Among the thousands of islands in Lake Huron’s Georgian Bay are several large ones quite different from their granite, pine and cedar neighbours to the north. One of them is the oddly shaped and mysteriously named Giant’s Tomb Island.
“The Tomb”, as I have known it all my life, lies roughly north-south near the southeast mainland. It is nearly five kilometres long and two km wide, has a low shoreline of huge boulders on the west and sandy beaches on the east. Set back from the shore is a steep flat-topped mound running down the centre.
Ever since my early childhood the distant profile of the Giant’s Tomb has been embedded in my brain, and the island seemed to call me to come and explore it.
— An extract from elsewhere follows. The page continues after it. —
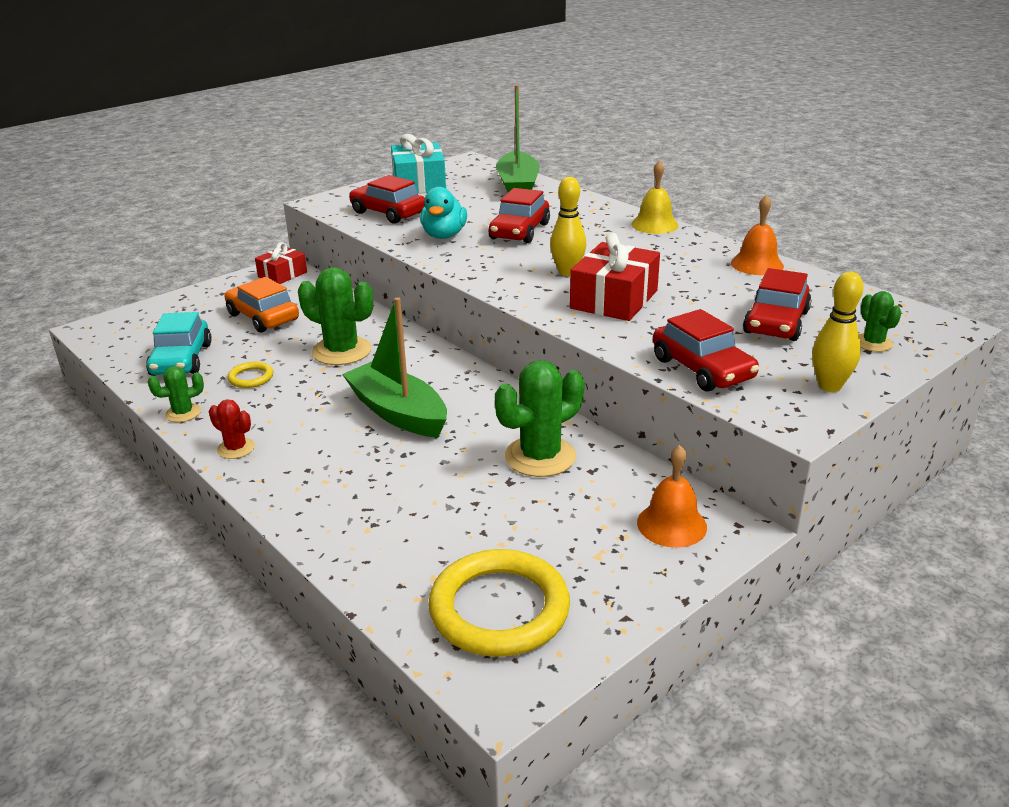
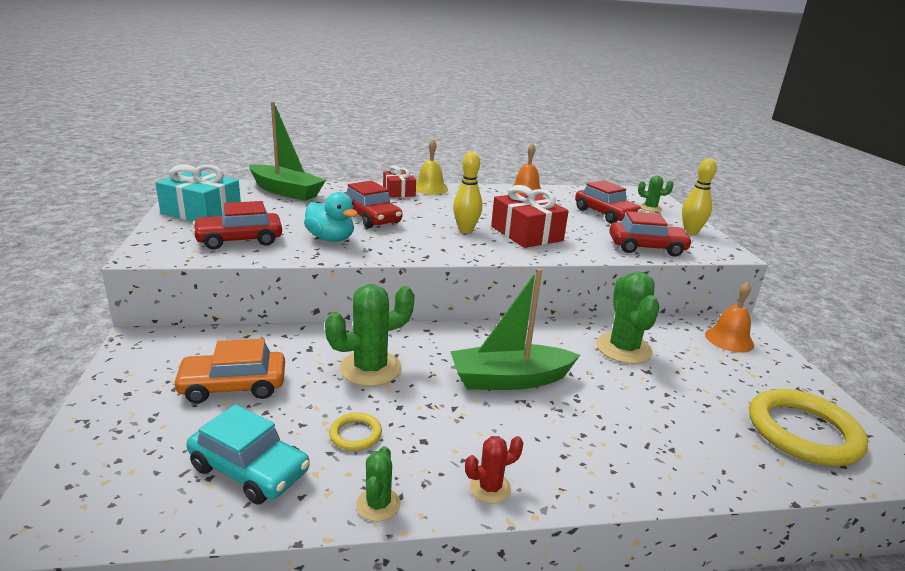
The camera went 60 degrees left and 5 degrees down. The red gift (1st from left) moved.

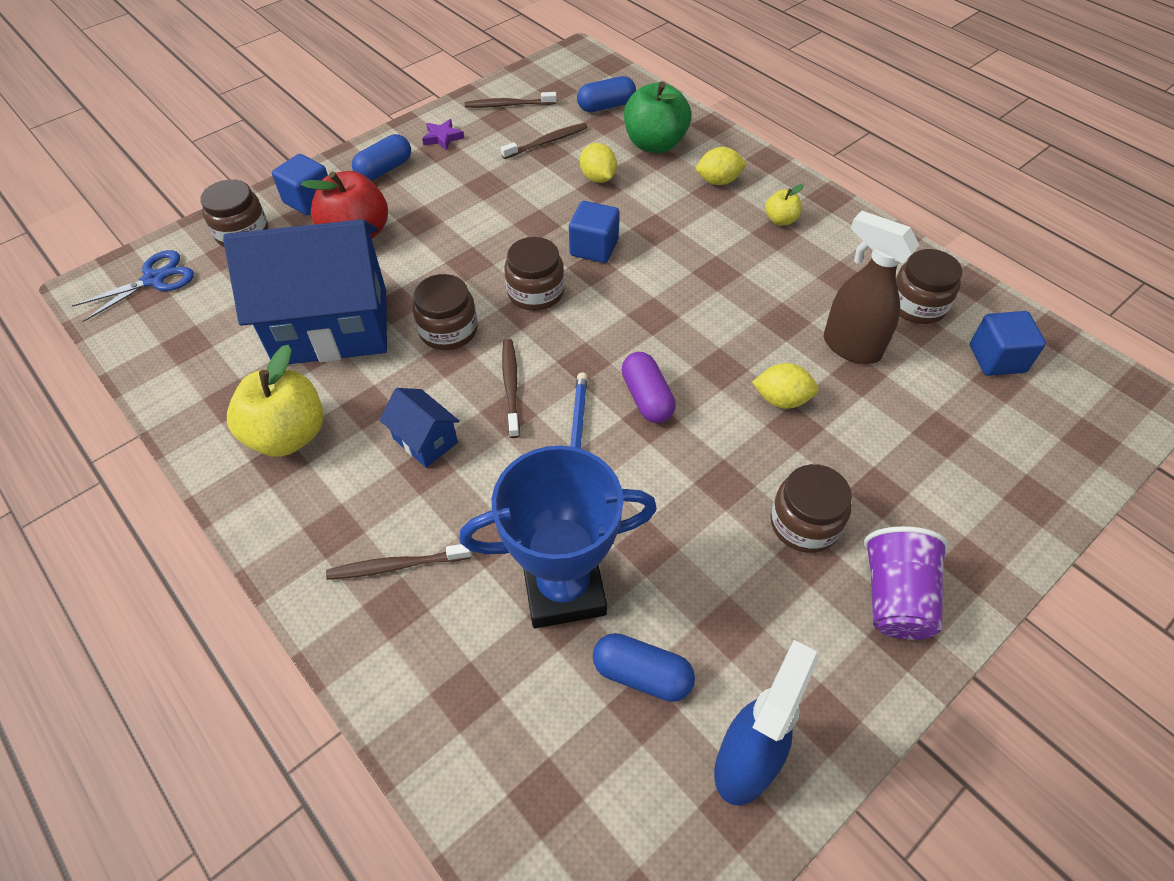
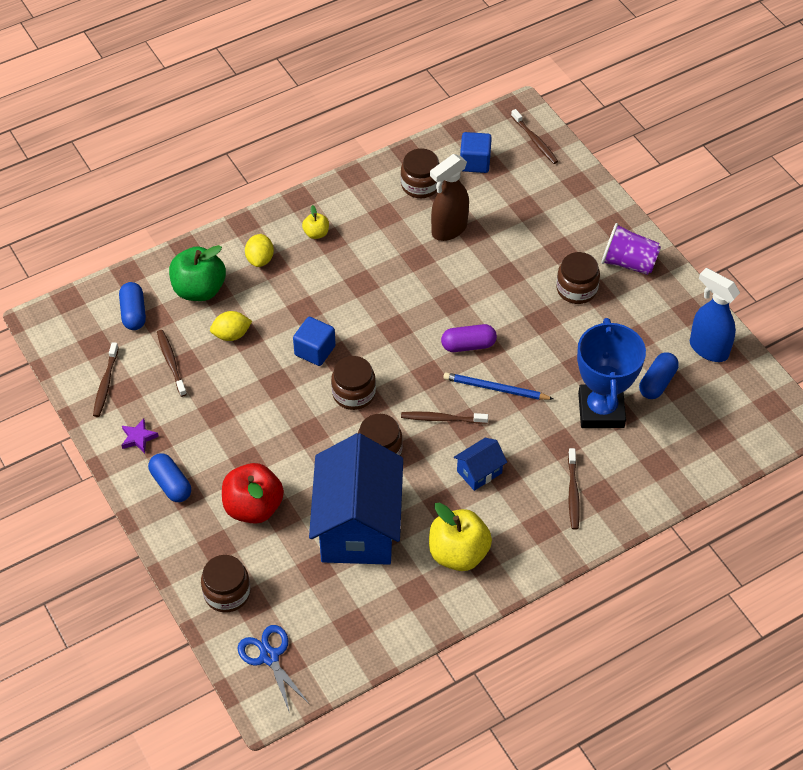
The camera went 80 degrees left and 0 degrees up. The blue cube (1st from left) disappeared. The yellow lemon (3rd from left) disappeared. The brown toothbrush (4th from left) appeared.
When I learned the legend of its name it became more beckoning: the hump is said the be the last resting place of a giant named Kitchikewana.
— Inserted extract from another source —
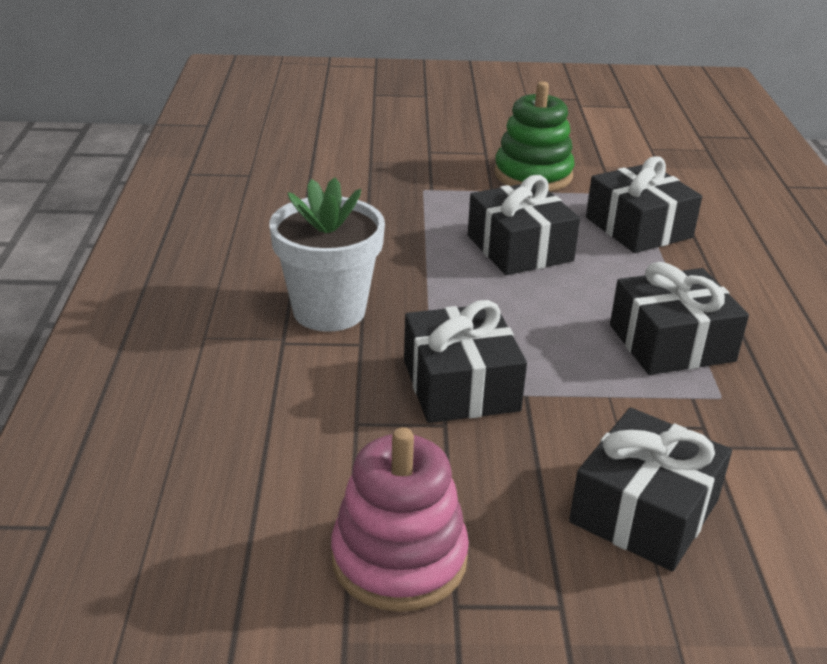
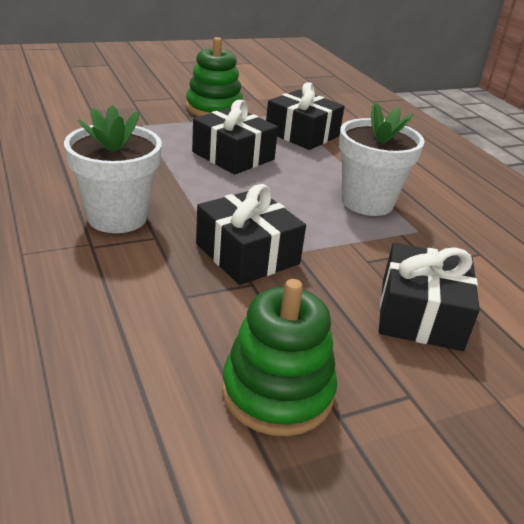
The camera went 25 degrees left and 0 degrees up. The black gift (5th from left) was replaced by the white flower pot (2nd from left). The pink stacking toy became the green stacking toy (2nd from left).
The story goes that long, long ago Kitchikewana’s fervent love for a young maiden was spurned. In his anguish he strode into the water to vent his sorrow. His great arms flailed and thrashed into the shore. He grasped huge clods of the land and hurled them out into the bay, creating its many islands and leaving the five inlets we now know as Penetanguishene, Midland, Hog, Sturgeon and Matchedash. Finally, totally exhausted, he lay down on the nearest island and died. As nature gradually buried his remains, the hump in the middle was created. And so we call it the Giant’s Tomb.
Today most of the island is part of Awenda Provincial Park on the adjacent mainland. A portion of the north end is protected by the Georgian Bay Land Trust. Where a lighthouse keeper and his family once manned a beacon for shipping on the south end, it has been replaced by an automated light.
When I was a boy eighty years ago, mention of an expedition to the Tomb was enough to quicken a youngster’s pulse. Why? Because we would be going in a big boat because of the open water and to a kid who loved boats that was an adventure in itself. Then there were the beaches along the east shore to swim at and explore. After the adults anchored the boat offshore, we kids would drop over the side to dive and play all the way to the beach.
Sometimes the big boat would take us around to the more formidable west side of the island where huge boulder beds could be seen through the crystal-clear water, and some of the largest smallmouth bass that I have ever seen might be lured aboard. This shore was strictly for serious fishing. No gentle beach here, just big rocks from south to north.
During these outings, there was always a sense of mystery about the big uninhabited island. What was it really like deep among those densely growing trees? Did anyone ever go in there? Did they come back out? What about the hump that supposedly covered the remains of Kitchikewana? What would it be like to climb up it, and what would we discover there?